Wednesday, October 25, 2017: 10:05 AM
Marriott Tampa Waterside, Grand Ballroom D
Indonesia is respectively the 3rd and 8th world largest rice and maize producing country and achieving food self-sufficiency for its 250 million people is important for the country and the world. Hence, assessing food production potential is crucial to design policies aimed to achieve a reasonable level of food self-sufficiency under different climate, land, and socio-economic scenarios. Eleven main rice and maize production areas, distributed in Java, Sumatra, Kalimantan, Sulawesi, and Nusa Tenggara were selected. Measured long-term (15-y) daily weather data, including rainfall, maximum and minimum temperature, and radiation were retrieved from one to four weather stations located within each of these production areas. Soil, management, and actual yield data for dominant maize- and rice-based crop sequences were retrieved from local experts and national database. Crop model ORYZA for rice and Hybrid-Maize for maize were calibrated using data from well-managed experiments conducted in Indonesia.
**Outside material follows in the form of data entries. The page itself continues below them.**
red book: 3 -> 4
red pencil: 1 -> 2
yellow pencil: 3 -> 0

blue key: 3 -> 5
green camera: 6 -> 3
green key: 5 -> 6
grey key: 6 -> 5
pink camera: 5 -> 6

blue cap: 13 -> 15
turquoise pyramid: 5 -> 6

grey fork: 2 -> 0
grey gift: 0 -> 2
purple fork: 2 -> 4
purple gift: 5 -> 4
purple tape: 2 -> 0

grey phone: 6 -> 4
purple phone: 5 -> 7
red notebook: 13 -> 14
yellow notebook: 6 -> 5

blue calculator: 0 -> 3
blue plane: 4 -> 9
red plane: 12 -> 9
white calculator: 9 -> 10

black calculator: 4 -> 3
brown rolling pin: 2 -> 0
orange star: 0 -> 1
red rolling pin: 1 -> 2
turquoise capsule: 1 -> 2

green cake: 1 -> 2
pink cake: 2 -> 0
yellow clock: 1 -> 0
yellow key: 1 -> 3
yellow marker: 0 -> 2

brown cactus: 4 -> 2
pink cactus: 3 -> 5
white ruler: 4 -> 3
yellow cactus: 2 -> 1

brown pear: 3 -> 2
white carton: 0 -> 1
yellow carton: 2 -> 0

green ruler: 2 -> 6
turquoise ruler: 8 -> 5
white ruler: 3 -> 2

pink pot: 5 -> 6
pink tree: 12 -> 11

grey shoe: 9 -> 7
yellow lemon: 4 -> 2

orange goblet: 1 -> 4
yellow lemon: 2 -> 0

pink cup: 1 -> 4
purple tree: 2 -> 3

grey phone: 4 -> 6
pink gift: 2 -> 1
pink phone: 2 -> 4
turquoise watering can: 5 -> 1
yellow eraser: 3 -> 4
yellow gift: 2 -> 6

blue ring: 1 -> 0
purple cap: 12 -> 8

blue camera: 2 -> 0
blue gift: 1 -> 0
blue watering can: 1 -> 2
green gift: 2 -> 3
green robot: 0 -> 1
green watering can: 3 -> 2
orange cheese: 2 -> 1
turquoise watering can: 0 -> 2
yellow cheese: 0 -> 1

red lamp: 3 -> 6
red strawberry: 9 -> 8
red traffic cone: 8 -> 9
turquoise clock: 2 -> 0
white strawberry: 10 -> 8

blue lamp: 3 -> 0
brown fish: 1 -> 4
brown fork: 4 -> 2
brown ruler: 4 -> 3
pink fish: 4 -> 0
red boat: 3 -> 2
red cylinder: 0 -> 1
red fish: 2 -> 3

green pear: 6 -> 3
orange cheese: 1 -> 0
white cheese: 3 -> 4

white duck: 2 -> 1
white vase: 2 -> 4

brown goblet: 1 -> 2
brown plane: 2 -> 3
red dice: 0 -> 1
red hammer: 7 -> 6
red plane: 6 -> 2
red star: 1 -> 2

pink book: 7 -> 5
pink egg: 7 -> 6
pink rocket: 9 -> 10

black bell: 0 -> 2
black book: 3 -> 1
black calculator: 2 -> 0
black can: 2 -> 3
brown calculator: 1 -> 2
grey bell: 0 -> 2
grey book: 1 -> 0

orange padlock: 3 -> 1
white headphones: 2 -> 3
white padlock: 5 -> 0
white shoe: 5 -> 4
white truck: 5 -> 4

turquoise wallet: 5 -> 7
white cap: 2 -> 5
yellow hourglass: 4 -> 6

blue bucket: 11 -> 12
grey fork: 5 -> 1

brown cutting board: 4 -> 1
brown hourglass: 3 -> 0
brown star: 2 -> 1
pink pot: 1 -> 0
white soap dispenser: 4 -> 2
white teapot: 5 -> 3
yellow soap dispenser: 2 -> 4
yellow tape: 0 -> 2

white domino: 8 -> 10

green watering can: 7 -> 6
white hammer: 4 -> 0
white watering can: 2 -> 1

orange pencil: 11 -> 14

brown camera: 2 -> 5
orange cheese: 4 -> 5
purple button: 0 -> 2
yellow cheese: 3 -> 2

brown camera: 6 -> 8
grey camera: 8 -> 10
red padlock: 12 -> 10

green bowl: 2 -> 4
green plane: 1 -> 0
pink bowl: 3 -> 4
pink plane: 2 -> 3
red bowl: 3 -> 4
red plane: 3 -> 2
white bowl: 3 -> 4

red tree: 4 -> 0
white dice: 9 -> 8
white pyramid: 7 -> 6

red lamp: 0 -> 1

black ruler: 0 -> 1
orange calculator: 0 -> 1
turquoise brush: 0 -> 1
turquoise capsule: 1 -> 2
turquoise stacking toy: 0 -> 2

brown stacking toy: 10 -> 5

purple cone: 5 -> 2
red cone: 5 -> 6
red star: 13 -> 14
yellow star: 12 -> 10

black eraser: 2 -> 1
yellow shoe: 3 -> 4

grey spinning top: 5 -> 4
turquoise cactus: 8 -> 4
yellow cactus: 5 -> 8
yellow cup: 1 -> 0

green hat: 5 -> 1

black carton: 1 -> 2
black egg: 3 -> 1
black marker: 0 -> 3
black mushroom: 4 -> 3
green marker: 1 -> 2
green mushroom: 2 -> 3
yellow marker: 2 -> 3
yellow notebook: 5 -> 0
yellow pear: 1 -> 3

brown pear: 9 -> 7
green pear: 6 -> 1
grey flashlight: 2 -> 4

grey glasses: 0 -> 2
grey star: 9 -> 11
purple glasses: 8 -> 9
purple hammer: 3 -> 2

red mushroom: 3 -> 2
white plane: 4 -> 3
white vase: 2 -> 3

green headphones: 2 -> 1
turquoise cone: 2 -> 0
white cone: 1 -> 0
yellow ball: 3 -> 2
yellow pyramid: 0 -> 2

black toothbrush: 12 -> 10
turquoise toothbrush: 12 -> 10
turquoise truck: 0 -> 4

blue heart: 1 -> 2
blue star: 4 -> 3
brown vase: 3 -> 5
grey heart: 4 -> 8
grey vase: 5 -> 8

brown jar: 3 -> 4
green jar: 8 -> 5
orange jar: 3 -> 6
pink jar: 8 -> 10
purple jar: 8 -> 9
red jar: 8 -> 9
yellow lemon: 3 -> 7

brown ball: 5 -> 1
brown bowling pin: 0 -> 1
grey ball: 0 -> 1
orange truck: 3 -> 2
These models were subsequently used to estimate average yield potential (and its variability) for each of the rice and maize production areas. The yield gap was estimated as the difference between the simulated yield potential and the actual average on-farm yield in each region. Results of these modeling will be essential as a solid foundation to estimate potential food production increase on existing cropland area and to identify regions with greatest potential for crop intensification.